Safety, Tolerability, and Pharmacokinetics of FAAH Inhibitor BIA 10-2474: A Double-Blind, Randomised, Placebo-Controlled Study in Healthy Volunteers.

This study evaluated the safety, tolerability, pharmacokinetics, and pharmacodynamics of BIA 10-2474, a FAAH inhibitor, after first administration to healthy male and female subjects. Subjects (n=116) were recruited into this phase I, double-blind, randomized, placebo-controlled, single (SAD) and multiple (10-day) ascending dose (MAD) study. The primary outcome was the safety and tolerability of BIA 10-2474. Secondary outcomes were pharmacokinetics of BIA 10-2474 and pharmacodynamics, considering plasma concentrations of anandamide and three other fatty acid amides (FAAs) and leukocyte FAAH activity. Single oral doses of 0.25-100 mg and repeated oral doses of 2.5-50 mg were evaluated. BIA 10-2474 was well tolerated up to 100 mg as a single dose and up to 20 mg once daily for 10 days. In the cohort receiving repeated administrations of 50 mg, there were central nervous system adverse events in 5 of 6 subjects, one with fatal outcome, which led to early study termination.

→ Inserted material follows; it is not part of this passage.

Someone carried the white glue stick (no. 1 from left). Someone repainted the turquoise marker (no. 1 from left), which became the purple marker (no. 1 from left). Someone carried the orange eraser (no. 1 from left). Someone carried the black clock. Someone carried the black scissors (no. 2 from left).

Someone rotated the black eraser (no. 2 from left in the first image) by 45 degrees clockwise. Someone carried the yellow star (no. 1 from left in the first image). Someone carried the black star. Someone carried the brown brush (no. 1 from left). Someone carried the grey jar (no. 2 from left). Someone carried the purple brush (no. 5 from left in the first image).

BIA 10-2474 showed a linear relationship between dose and AUC across the entire dose range and reached steady state within 5-6 days of administration, with an accumulation ratio, based on AUC0-24h , of <2 on Day 10. BIA 10-2474 was rapidly absorbed with a mean terminal elimination half-life of 8-10 h (Day 10). BIA 10-2474 caused reversible, dose-related increases in plasma FAAs. In conclusion, we propose that these data, as well as the additional data generated since the clinical trial was stopped, do not provide a complete mechanistic explanation for the tragic fatality.